I see these people who are 20 years old who have grown up this way, and they're very nervous about making any minor decision. They have real anxiety because every single step they've made in life had a parent hovering and orchestrating. They never heard an idea that made them uncomfortable or had to figure something out on their own. And now they're entering a world where just-follow-the-instruction tasks are relegated to computers and robots.
"Never heard an uncomfortable idea" sounds like hyperbole, but I mean it literally. A parent or adult is in earshot at all times tasked with resolving even the most minor discomforts. If someone says, "We don't like paying that game. It's no fun," a parent or teacher comes and immediately tells them which game they will be playing. "No excluding", no saying no to a game, no saying we must play a game, no negative language saying you don't care for someone else's favorite game. A teacher will orchestrate the game and be the benevolent dictator so supposedly no one's feelings get hurt. As a result, there are many young adults who literally have never had to handle how to respond to even the most trivial choices. Someone else made every little choice. Even young teenagers find nothing odd about their parent accompanying them to school. It's neat how they're close to their parents, but the inability to make decisions and deal with minor discomforts is VERY troubling.
The use adulting as a verb, so I think they did not grow up.

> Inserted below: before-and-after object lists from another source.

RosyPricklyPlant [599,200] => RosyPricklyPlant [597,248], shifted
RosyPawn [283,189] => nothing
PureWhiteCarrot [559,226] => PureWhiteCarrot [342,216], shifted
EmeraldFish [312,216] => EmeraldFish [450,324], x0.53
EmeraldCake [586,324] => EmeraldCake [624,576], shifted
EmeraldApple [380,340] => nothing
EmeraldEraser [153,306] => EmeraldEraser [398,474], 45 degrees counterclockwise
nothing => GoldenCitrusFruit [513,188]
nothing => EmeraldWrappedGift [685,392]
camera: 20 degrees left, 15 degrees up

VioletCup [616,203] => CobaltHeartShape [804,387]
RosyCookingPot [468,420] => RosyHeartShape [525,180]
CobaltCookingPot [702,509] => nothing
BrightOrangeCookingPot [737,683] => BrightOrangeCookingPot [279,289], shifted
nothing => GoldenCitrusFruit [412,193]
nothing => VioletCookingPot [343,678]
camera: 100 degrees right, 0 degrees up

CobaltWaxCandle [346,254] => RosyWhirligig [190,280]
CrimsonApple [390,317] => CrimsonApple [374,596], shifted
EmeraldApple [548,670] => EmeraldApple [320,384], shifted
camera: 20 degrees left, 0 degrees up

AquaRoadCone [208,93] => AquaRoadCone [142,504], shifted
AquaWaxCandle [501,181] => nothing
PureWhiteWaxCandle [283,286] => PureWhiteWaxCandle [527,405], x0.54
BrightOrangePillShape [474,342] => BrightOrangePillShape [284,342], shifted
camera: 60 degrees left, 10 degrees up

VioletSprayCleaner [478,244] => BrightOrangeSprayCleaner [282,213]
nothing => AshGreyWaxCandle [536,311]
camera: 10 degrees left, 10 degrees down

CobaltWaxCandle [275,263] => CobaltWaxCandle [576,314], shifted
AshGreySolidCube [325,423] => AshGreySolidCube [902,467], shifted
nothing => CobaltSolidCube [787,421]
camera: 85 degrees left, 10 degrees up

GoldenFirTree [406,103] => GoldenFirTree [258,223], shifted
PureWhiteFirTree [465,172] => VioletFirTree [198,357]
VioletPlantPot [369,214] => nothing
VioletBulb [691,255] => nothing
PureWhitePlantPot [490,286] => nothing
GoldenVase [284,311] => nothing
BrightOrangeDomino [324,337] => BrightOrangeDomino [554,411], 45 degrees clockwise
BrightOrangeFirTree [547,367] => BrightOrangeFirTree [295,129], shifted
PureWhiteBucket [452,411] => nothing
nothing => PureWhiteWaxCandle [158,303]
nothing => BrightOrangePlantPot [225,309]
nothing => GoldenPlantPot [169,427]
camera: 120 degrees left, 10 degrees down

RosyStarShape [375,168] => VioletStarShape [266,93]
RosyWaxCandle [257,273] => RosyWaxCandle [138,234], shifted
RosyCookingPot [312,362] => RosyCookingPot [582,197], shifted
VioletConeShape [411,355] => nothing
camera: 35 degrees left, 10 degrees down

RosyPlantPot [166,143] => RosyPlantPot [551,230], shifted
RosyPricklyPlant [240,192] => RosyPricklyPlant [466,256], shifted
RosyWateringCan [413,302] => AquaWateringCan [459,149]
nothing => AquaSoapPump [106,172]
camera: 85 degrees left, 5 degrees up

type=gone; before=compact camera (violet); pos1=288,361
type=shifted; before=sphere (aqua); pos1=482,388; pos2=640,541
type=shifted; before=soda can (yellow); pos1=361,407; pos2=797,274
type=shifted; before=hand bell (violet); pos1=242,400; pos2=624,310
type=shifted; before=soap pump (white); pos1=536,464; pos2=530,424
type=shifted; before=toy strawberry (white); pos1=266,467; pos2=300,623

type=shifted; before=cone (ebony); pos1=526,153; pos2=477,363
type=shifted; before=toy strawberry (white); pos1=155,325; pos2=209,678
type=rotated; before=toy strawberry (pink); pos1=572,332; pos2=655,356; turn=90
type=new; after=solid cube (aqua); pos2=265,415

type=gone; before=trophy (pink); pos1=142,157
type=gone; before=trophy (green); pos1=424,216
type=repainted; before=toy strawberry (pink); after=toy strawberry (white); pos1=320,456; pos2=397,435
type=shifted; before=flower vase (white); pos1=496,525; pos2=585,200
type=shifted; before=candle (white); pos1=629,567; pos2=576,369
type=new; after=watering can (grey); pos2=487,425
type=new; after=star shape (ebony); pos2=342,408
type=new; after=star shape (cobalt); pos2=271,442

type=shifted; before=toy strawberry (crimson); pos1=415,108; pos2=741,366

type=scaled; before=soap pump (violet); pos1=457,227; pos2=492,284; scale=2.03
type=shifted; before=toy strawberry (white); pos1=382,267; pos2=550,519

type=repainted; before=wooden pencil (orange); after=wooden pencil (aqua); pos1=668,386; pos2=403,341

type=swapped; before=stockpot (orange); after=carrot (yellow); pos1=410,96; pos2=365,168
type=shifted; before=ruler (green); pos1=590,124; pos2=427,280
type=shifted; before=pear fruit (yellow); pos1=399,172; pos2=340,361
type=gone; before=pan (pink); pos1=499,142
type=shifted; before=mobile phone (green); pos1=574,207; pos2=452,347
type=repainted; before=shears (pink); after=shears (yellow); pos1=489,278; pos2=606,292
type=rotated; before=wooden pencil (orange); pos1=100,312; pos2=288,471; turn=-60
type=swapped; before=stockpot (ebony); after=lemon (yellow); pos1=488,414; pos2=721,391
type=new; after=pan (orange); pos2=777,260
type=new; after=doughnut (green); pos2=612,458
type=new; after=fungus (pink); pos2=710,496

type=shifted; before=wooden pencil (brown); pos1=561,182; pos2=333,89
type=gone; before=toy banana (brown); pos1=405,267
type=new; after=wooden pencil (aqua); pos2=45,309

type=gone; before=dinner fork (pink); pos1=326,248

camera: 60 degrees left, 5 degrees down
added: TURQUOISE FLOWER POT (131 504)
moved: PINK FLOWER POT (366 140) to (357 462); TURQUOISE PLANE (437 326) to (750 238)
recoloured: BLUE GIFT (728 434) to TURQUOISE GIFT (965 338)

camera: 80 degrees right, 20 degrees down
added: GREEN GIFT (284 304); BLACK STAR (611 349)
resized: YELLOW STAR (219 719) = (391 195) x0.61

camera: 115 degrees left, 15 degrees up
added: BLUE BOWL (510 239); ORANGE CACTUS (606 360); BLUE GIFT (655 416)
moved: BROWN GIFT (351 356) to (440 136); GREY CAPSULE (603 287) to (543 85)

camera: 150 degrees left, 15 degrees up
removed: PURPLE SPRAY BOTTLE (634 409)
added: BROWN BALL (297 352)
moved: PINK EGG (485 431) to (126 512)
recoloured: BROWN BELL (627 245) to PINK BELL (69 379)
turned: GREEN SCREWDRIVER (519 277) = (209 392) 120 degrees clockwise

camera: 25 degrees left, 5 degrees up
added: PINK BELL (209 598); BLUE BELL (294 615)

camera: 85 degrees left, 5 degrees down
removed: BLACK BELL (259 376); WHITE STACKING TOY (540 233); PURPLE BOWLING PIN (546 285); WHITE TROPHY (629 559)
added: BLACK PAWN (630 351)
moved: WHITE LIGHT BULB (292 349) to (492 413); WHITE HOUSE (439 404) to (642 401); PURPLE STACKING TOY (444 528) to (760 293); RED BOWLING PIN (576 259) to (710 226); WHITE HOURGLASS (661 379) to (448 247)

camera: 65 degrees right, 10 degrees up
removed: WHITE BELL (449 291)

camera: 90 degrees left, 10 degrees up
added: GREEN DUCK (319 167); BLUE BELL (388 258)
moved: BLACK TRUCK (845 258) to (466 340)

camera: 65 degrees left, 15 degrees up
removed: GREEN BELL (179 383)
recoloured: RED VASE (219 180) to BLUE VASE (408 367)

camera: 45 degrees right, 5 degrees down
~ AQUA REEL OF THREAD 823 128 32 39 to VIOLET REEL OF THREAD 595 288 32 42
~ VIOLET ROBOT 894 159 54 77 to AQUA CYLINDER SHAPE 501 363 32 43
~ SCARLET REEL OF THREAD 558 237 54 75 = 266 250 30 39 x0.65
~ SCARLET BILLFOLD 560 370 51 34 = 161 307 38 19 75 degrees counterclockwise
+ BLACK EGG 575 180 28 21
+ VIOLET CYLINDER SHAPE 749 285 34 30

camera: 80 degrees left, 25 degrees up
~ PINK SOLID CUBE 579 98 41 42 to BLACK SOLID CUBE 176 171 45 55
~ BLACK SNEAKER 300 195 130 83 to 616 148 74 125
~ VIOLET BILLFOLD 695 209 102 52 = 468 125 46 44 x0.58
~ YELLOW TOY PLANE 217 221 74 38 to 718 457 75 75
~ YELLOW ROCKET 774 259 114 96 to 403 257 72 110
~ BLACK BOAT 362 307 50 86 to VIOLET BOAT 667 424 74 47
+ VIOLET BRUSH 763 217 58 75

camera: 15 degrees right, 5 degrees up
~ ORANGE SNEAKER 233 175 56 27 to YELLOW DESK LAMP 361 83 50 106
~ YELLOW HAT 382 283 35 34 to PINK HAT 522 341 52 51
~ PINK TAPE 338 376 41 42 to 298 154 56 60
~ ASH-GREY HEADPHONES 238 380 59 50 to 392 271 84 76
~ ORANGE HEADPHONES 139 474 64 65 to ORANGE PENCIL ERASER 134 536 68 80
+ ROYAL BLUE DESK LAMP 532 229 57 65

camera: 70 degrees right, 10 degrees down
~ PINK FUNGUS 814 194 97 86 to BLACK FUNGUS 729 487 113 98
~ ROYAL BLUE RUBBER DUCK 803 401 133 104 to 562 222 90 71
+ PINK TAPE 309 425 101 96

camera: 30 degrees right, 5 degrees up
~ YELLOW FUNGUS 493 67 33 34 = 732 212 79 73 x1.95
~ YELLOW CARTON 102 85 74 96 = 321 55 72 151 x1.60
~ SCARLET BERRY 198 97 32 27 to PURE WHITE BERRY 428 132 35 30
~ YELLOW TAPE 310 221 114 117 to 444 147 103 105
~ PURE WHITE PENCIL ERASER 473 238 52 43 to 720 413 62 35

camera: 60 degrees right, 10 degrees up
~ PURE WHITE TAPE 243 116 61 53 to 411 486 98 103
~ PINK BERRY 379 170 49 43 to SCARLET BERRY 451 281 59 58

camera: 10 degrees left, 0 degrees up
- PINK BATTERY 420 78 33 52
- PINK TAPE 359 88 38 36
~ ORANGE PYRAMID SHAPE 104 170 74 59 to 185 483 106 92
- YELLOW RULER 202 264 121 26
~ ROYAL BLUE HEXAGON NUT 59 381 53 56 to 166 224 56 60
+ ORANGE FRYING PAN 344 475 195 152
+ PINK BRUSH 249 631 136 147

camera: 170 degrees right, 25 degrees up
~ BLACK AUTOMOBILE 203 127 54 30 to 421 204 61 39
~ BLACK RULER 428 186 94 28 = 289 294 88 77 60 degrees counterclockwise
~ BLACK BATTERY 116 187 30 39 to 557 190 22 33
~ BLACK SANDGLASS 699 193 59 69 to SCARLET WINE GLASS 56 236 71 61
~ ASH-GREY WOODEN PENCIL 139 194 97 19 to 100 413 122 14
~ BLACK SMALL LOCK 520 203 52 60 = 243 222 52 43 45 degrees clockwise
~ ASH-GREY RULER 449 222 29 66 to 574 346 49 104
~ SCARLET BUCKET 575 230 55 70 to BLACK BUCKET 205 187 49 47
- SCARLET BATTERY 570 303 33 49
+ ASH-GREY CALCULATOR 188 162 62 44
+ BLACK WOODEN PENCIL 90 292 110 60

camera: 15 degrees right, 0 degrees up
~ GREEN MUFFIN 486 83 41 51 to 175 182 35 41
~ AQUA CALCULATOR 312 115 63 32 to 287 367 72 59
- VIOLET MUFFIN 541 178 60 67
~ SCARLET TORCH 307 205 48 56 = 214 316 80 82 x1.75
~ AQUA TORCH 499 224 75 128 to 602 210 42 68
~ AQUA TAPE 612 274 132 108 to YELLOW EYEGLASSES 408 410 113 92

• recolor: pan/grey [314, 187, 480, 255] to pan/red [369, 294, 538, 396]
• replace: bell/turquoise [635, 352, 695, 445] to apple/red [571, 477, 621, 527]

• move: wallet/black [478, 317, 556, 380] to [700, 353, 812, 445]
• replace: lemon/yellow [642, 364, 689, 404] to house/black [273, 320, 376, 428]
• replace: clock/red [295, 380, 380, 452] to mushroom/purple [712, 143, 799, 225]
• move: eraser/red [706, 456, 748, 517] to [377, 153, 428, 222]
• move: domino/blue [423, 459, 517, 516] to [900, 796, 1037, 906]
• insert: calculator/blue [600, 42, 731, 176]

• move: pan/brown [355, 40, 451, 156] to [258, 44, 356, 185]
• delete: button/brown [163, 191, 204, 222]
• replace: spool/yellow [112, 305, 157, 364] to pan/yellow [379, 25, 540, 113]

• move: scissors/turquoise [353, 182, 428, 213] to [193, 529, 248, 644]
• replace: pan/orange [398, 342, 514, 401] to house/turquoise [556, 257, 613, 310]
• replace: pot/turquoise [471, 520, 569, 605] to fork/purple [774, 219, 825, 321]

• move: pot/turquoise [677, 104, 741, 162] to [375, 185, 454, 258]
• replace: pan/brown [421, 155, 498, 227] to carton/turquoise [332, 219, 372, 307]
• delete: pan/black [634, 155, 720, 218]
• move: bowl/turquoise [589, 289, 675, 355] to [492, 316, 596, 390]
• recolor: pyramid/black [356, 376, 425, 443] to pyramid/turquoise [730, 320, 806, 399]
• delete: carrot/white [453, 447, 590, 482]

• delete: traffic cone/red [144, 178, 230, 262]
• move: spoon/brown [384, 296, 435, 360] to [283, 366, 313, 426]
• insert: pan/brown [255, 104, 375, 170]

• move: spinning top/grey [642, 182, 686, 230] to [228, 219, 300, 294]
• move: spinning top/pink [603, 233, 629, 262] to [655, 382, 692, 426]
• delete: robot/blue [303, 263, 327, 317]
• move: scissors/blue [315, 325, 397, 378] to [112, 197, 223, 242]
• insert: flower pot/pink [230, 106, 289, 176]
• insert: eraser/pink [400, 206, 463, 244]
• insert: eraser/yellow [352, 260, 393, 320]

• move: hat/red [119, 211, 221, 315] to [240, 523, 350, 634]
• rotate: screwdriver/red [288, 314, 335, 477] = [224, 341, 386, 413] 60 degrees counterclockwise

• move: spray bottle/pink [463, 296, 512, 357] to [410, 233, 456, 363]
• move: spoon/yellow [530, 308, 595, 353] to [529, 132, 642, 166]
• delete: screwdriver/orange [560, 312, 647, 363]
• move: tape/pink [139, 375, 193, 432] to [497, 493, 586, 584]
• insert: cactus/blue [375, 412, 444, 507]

I suppose you could call it "coddling", but that seems like the wrong word. There's letting kids run out and play in the woods where adults don't know what they're doing, and there's taking them to Kumon and Mandarin language classes every day after school. Are their structured activities "coddling" or was my freedom in the 80s "coddling"? I don't know. I think it's too much adult structure, which would have been hard when there were no TV channels that ran kids programming all day. Now that there are tablets with unlimited entertainment, it's possible to keep kids inside except for structure enrichment activities.
I always remember a time when I got snow in my boot on the way to school at age 6, a few blocks from school and maybe a half mile from home. It seemed far then. My friends muddled through helping me and calmed me down. This would be seen as traumatic child abuse now. So maybe coddling is the right word. Something has gone wrong, though, in our customs of helping kids grow up to be adults.